LOST BUT NOT LEAST: Not knowing where you are doesn't matter if you don't care where you're going. |
Twenty.
That is a conservative estimate of how many times my daughter Ev and I have had to ask strangers for directions over the past three days.
She and I are on a five-day motorcycle adventure around New York State and we're not done yet, so I'm sure that number will get bigger before we're home.
20.
I counted last night. And those are only the ones I remember.
First day out--and the first time we needed directional help, I asked a border guard in Niagara Falls, NY, the best way to get to the parkway. But we were crossing the American border, for Pete's sake. I was paranoid. Not for any good reason, I just was. So I didn't hear a word he said so the second time we found ourselves asking for directions, we were about three minutes past the border.
Ev and I are the Josh Donaldson and Serena Williams of not knowing where we are. But the thing is, mostly we didn't care.
Yesterday, we spent 90 minutes and change exploring a series of paved deer trails near the western edge of the Catskill mountains in Southern New York. We really did, for about five seconds, have two baby deer running along beside us closer than I'd ever been to a deer before, and although they couldn't hear me, I literally yelled "Run Bambi Run!"
Before seeing the fawns, we had come to a dead end but shortly after turning around, we saw a chap in a road-maintenance vehicle sitting on the side of the road.
I switched my engine off and rolled up beside his machine in silence. Before I could remove my helmet so he could see my face, the grader operator --who would if you emailed central casting with a request for a "Catskills back-woods grader operator" be the guy they send over--said, "Lemme guess. You need directions."
So adept at not knowing where we are, Ev and I have begun to emit signals.
About an hour after the grader-operator meet-and-greet, and during one of the few times we had pulled over NOT lost--a local gentleman in straw cap and bowtie stopped his pickup truck in the middle of the right lane and asked through his open passenger-door window if we needed assistance.
That reminds me. I think the next edition of "Finding your Way Around the Backroads of New York State" should contain the sentence, "Don't worry about getting lost. There's going to be a guy or couple of guys wearing baseball caps in a pick-up truck at the next crossroads. They'll help you out."
Which reminds me of another ask.
Thursday afternoon I think it was, we'd stopped for waffle-cone ice-cream cones and sat at a picnic-table studying our map. (Commented one direction-giver when he saw the map duct-taped to my gas tank: "That's some old-school GPS system you got there." But I digress.)
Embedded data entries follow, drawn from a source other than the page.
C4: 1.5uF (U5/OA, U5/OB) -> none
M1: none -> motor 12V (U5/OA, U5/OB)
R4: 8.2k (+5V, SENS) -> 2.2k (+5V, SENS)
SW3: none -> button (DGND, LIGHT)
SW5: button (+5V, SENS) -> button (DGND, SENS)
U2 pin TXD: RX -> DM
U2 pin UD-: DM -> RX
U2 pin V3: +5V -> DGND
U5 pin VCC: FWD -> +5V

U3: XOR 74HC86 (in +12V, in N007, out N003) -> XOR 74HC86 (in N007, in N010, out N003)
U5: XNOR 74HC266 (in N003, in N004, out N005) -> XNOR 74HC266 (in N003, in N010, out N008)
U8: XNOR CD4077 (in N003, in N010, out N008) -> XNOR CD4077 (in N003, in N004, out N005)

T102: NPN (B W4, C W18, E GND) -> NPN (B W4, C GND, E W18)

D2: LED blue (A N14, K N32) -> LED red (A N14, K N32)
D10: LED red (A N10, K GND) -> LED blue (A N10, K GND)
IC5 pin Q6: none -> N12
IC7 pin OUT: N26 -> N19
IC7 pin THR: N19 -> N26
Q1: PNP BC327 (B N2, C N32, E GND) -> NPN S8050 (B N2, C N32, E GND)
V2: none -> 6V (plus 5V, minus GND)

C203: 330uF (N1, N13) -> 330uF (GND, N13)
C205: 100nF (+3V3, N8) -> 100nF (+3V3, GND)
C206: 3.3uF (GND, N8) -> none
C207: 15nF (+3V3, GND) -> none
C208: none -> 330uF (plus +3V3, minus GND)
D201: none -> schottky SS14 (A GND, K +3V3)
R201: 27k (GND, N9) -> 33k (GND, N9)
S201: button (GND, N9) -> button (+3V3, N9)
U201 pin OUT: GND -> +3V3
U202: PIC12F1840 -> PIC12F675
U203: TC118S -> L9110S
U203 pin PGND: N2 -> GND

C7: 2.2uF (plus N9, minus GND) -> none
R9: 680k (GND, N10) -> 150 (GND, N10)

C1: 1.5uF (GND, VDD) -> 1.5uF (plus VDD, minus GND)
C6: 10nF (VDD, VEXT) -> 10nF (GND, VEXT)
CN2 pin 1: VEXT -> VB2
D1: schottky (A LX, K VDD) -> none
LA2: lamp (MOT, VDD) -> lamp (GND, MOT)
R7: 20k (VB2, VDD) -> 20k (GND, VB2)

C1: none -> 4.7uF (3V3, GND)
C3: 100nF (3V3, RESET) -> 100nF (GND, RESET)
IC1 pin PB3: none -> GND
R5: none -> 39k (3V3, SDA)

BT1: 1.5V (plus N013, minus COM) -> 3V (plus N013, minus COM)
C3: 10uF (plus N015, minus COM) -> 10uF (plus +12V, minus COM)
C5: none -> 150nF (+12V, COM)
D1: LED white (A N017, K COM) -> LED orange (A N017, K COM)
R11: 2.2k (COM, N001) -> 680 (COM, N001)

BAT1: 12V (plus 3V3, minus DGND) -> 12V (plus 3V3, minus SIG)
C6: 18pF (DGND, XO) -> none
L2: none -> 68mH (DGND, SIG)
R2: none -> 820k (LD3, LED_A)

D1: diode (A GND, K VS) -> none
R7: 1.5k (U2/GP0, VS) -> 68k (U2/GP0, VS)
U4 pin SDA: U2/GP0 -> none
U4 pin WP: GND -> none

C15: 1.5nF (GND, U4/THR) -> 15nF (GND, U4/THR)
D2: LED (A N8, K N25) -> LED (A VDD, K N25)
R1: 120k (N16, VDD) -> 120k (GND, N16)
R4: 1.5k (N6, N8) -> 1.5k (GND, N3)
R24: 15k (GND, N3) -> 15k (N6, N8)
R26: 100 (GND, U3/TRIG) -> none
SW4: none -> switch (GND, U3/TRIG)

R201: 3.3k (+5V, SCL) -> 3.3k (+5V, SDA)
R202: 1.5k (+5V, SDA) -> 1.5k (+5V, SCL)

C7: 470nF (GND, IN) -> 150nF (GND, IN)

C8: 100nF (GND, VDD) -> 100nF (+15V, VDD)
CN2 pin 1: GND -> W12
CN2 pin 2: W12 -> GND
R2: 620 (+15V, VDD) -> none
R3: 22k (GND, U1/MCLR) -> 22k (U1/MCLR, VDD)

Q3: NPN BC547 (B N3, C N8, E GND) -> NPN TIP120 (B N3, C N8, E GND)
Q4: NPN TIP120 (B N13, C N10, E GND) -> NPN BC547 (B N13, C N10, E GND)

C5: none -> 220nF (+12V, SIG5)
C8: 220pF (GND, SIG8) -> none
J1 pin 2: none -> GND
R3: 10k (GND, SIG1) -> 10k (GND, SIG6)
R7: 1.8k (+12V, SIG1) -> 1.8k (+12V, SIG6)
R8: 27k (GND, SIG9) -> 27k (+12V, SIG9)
We weren't quite sure what town the waffle-cone joint was in, so we asked the woman at next table. She wasn't sure either, but then her husband walked around the corner and on to the patio and she asked him. He, too, was sporting a baseball cap. His said "Cornell."
He said "Interlaken" and then asked what our destination was.
"We don't have one," was our answer.
ESCHEWING UP THE SCENERY: When you're on a trip like this, nature is for passing through. |
Turns out, he was a math prof at the nearby and very prestigious Cornell University. He very generously started offering advice on where we should stop next; specifically, he said, some hiking trails at the nearby park. He mentioned added, "You really should go to Cornell."
I looked at his partner and and said, "Go to Cornell? I couldn't even get into community college in Ontario." (True fact: in my one and only effort to get into Ryerson University's journalism school, back before it was Ryerson U. I failed.)
As kindhearted and as smart as they were, no way that couple could have known that getting off our bikes to hike up some hills or wander around a university were the last things Ev and I wanted to do.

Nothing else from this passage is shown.